Aruna is the perfect example of being smart. Amazon reviews are great for the most part. When you find one that strikes you, click on the user and check out their other ratings to see how often they rate/comment and what they're rating and commenting on. You can pretty much tell from that.

Another suggestion, that I've had friends recommend, is to go to YouTube and find videos whose quality you like. Leave a comment asking them what kind of camera they use. (If you're looking for a video camera, that is.) I've seen a lot of comments asking that question. I've even seen a lot of people include that information either at the end of their videos or in the video description.

Other than that, go from review site to review site and compare reviews for the model you're interested in. If you find consistency in the reviews, you can pretty much go with it.

aruna
12-02-2010, 12:13 PM
The alternative - restricting reviews to paying customers - has a nice clean simplicity to it, but I think it probably means fewer reviews and less discussion on the site. I think Amazon would rather be a little wilder and woollier than that, though, they like being a bit of a social network, and they do moderate. (They're not averse to deleting reviews if they are obviously unfair - I'm just not sure how all-seeing their eyes are.)

I think, as well, that it would not provide a significant enough financial barrier to anyone who wanted to game the system - they'd have to feel a positive or negative review would be influential enough to justify buying a copy.
QFT




Aruna is the perfect example of being smart. Amazon reviews are great for the most part. When you find one that strikes you, click on the user and check out their other ratings to see how often they rate/comment and what they're rating and commenting on. You can pretty much tell from that.
.
Hey, I'm even smarter than you think! ;) I discovered yesterday that by hovering your cursor above the reviewer's name the number of his/her reviews shows up immediately, saving time! A pity so few people know this!

As for Ms Alison, this is just being extremely thin skinned. 16 one star reviews out of 116 total is NOT evidence of a smear campaign. And assuming that some of those one-stars are genuine, written by frequent reviewers and/or Vine reviewers, that means maybe only 6 or 7 or 8 of them might be fake. All she has done is drawn attention to the book; if more people read it she will certainly get more bad reviews, as evidenced on the goodreads site

citymouse
12-02-2010, 05:35 PM
Aruna, I just wandered over to goodreads.com. Just for fun I searched my 4 books. Yikes! Two got 3*s and one got 4*s. Sadly the best one, IMO, was not review/rated.
C

aruna
12-02-2010, 06:18 PM
I got some amazing reviews on goodreads. The first book, 36 5*, book 2, 15 5*, book 3 9 5*. None of them have 1* reviews, a couple 2*. I didn't even know the books were on that site till recently. Did you know you can also identify yourself as the author and have an author page? I set mine up and have started to "friend" all the people who reviewed the books.

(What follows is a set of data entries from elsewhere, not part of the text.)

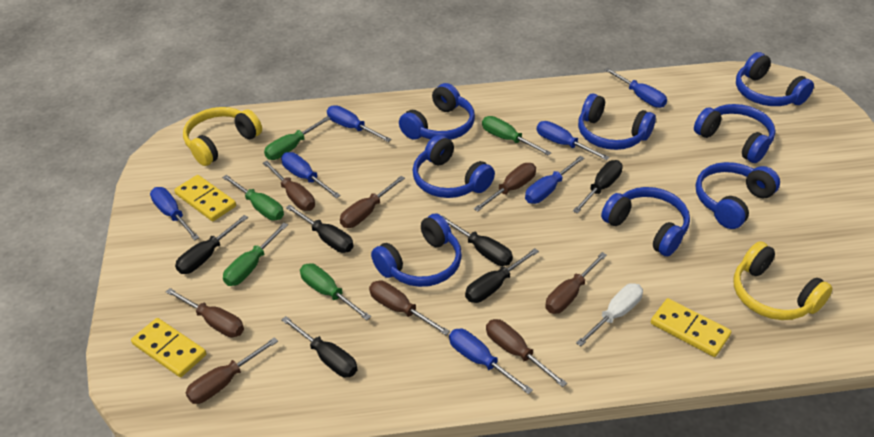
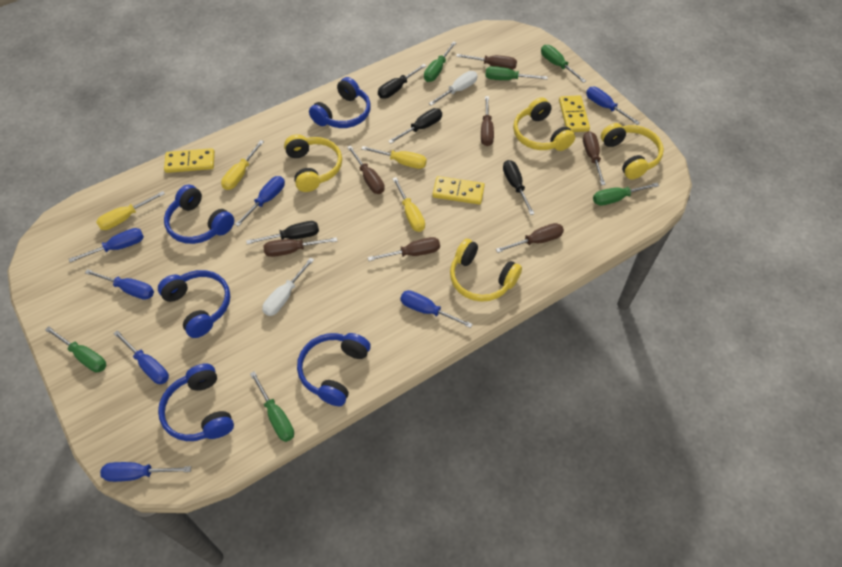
black screwdriver: 6 -> 4
blue headphones: 8 -> 5
brown screwdriver: 8 -> 7
green screwdriver: 5 -> 6
white screwdriver: 1 -> 2
yellow headphones: 2 -> 4
yellow screwdriver: 0 -> 4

What name are you there under?

Jack Parker
12-03-2010, 05:20 AM
QFT


Hey, I'm even smarter than you think! ;) I discovered yesterday that by hovering your cursor above the reviewer's name the number of his/her reviews shows up immediately, saving time! A pity so few people know this! Well, I'm not surprised that you're the one who figured it out!


As for Ms Alison, this is just being extremely thin skinned... Sadly the world has become incredibly thin-skinned due to the wonder that it 'political correctness.' People are highly over-sensitive about the littlest things these days. Even the things that don't involve them.